Jeremy Hartmann successfully defended his dissertation in December 2021 and launched an entrepreneurial venture that took his academic research to the next level.
While pursuing his PhD, Jeremy was involved in the Waterloo innovation ecosystem and was a winner of the Concept by Velocity startup challenge for graduate students. He completed internships at Microsoft Research in 2018 and Adobe Research in 2019, and developed the technical side of his current venture in the Human Computer Interaction Lab, supervised by Daniel Vogel, Professor and Cheriton Faculty Fellow.
“My research program took up different types of extended reality,” Jeremy said. “I’ve been working to build and understand different interaction techniques and different systems to enable things like augmented reality, virtual reality and mixed reality.”
Augmented reality is layered on top of our everyday physical reality, such as through a pair of digital glasses that may show information or overlaid images in physical space. Virtual reality is a more immersive experience, such as through VR headsets that create a digital space. Mixed reality and extended reality are terms to describe the combination of various forms of augmented reality, virtual reality and physical reality.
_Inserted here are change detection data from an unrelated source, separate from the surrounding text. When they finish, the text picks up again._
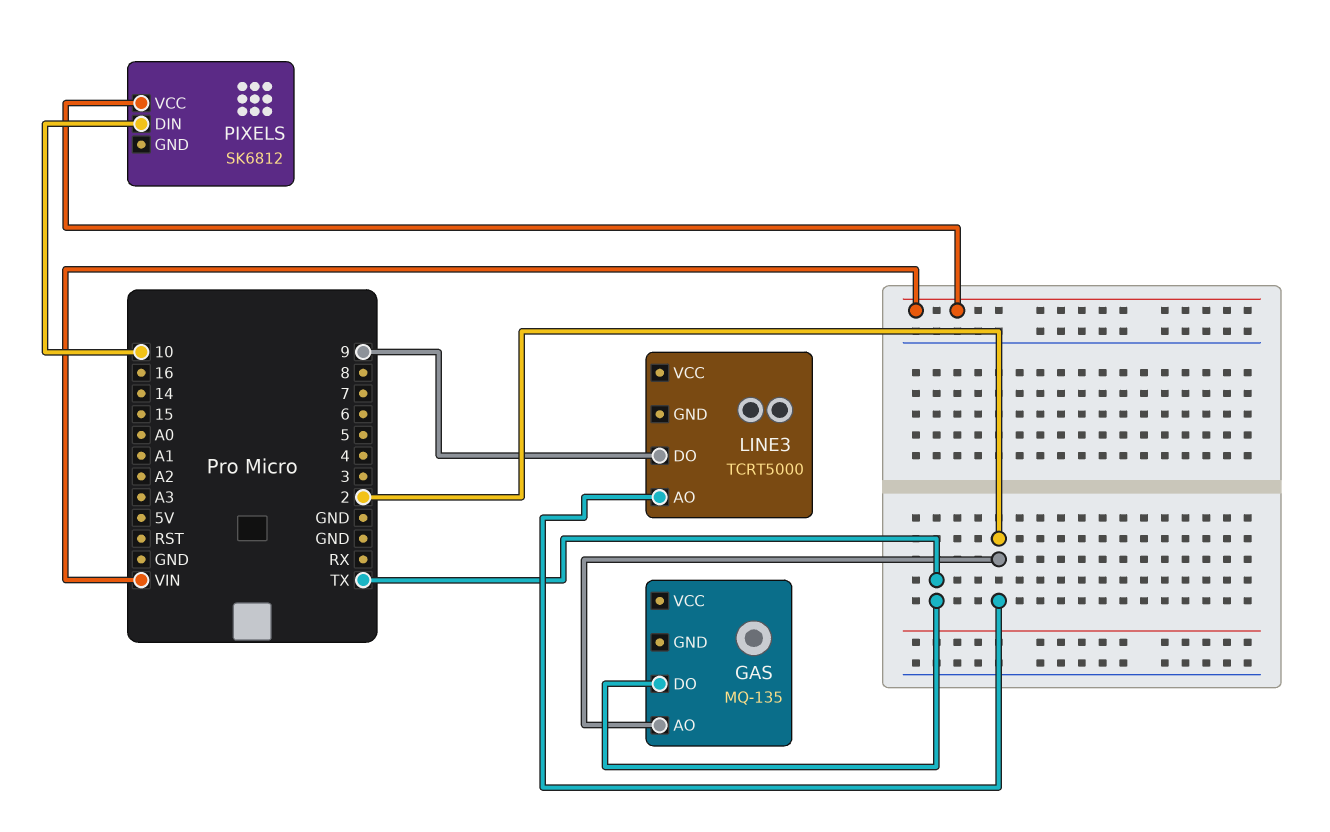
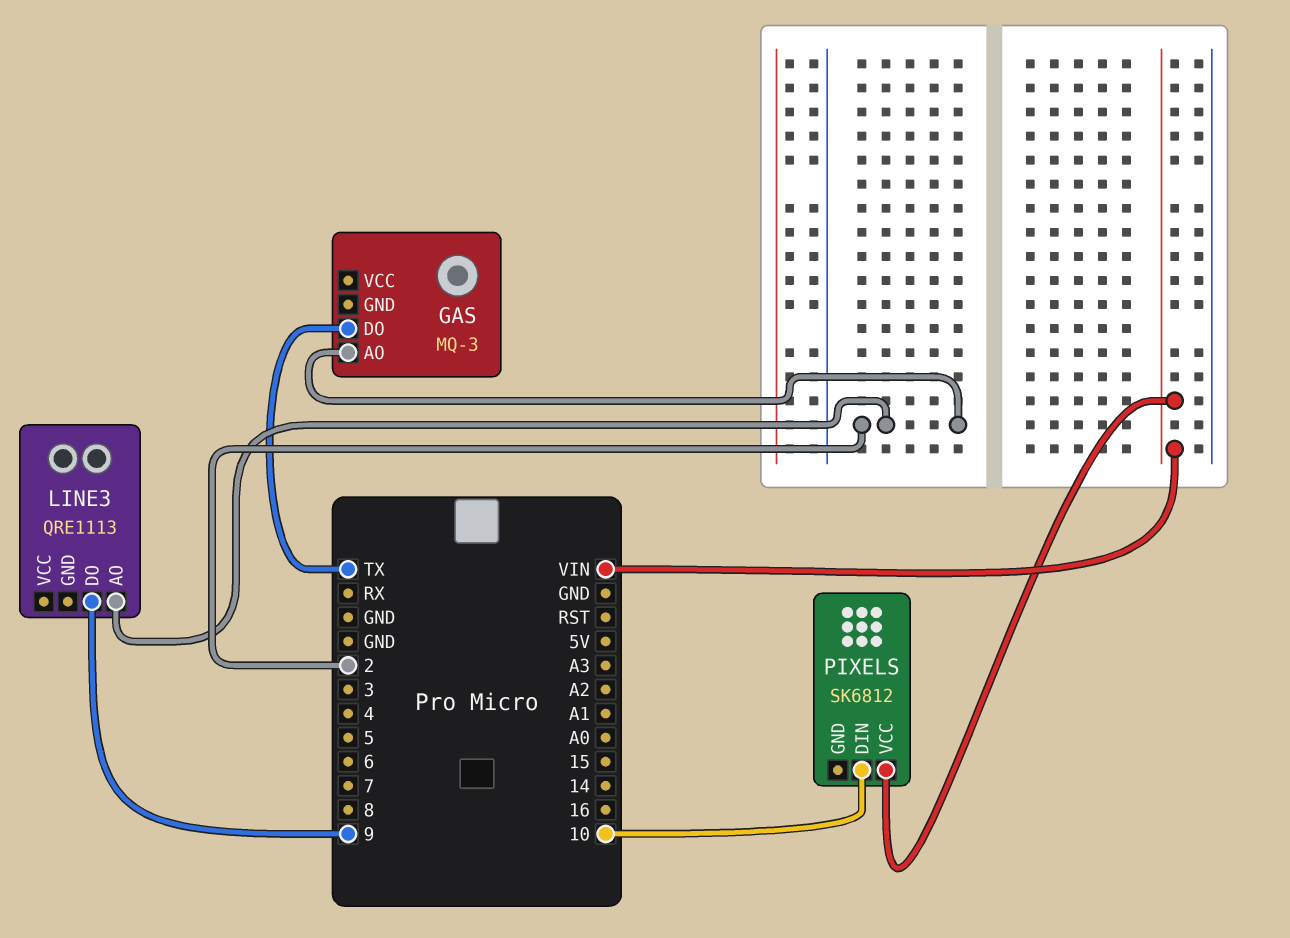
GAS: MQ-135 -> MQ-3
LINE3: TCRT5000 -> QRE1113

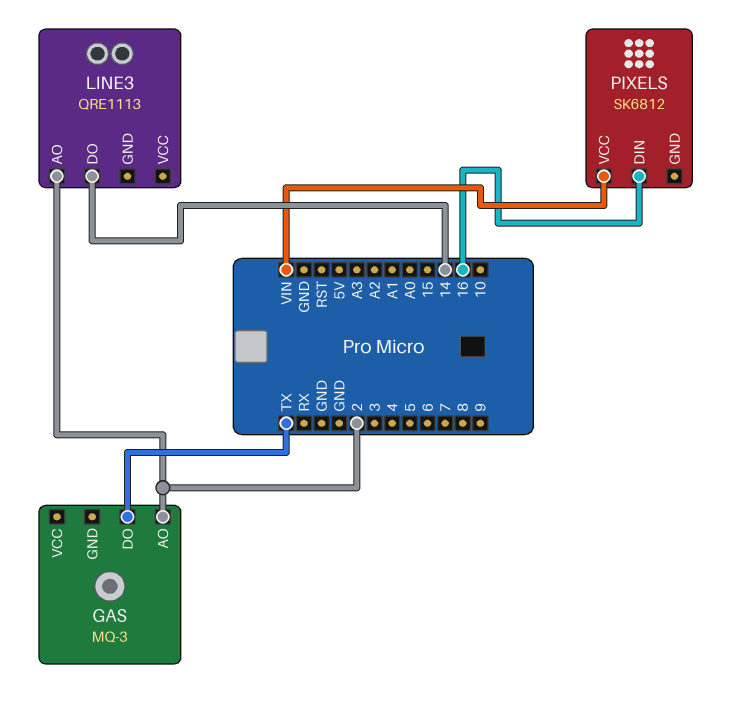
LINE3 pin DO: 9 -> 14
PIXELS pin DIN: 10 -> 16

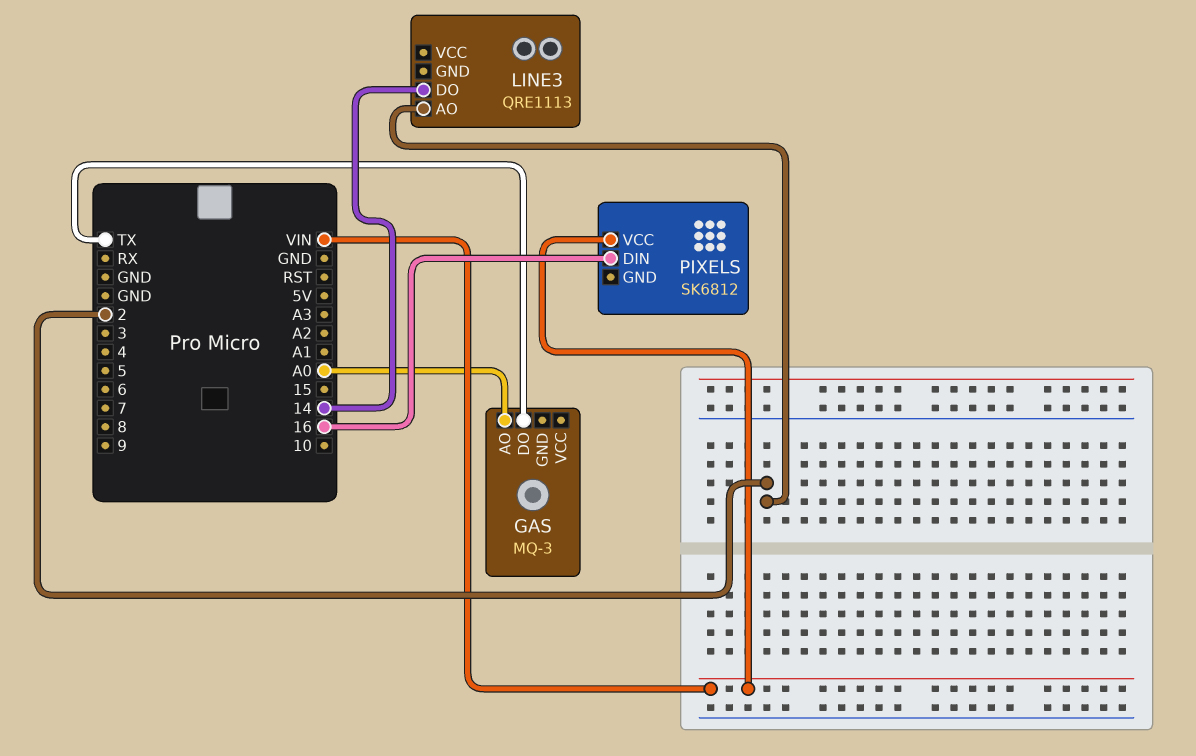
GAS pin AO: 2 -> A0

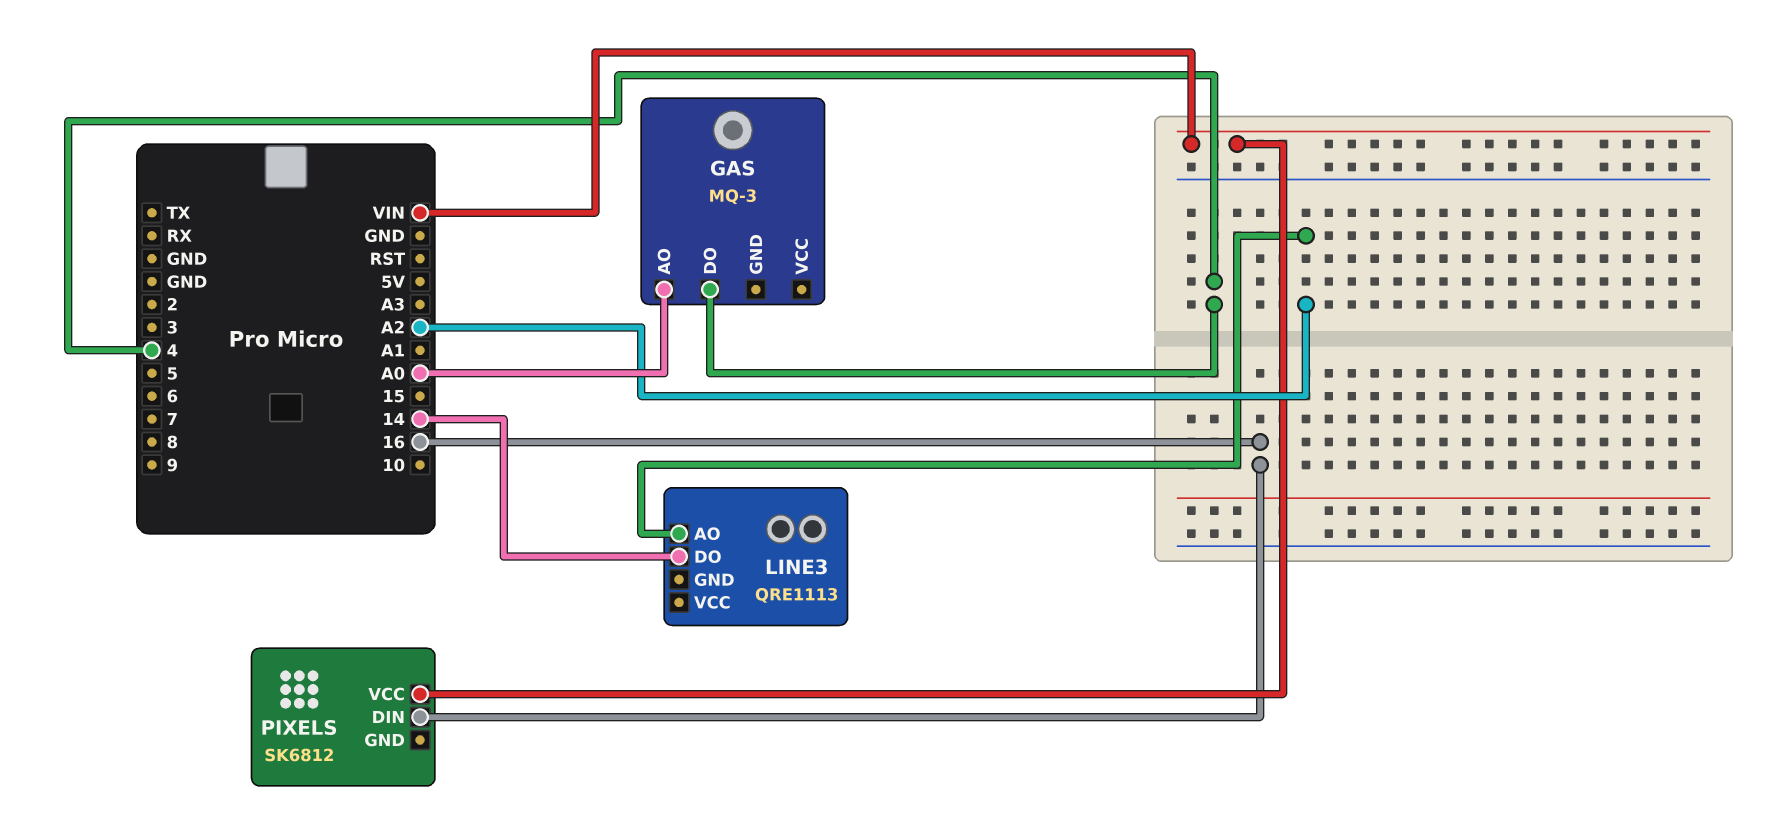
GAS pin DO: TX -> 4
LINE3 pin AO: 2 -> A2

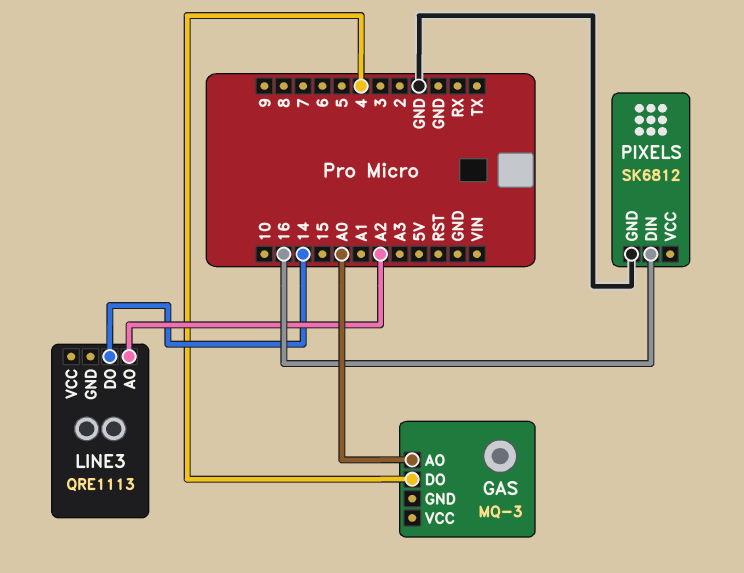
PIXELS pin GND: none -> GND
PIXELS pin VCC: VIN -> none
“The way I like to think of it is as a continuum,” Jeremy continued. “On one side you have unmediated physical reality. That’s the space we occupy with our physical bodies. On the other side of the continuum we have a completely virtual reality, with things like VR headsets.
“The more senses that are immersed in the virtual world, like visual, auditory and touch sensation, the further on this side of the continuum. Then you have things in the middle, like augmented reality, where you have a blending between the real and the virtual.”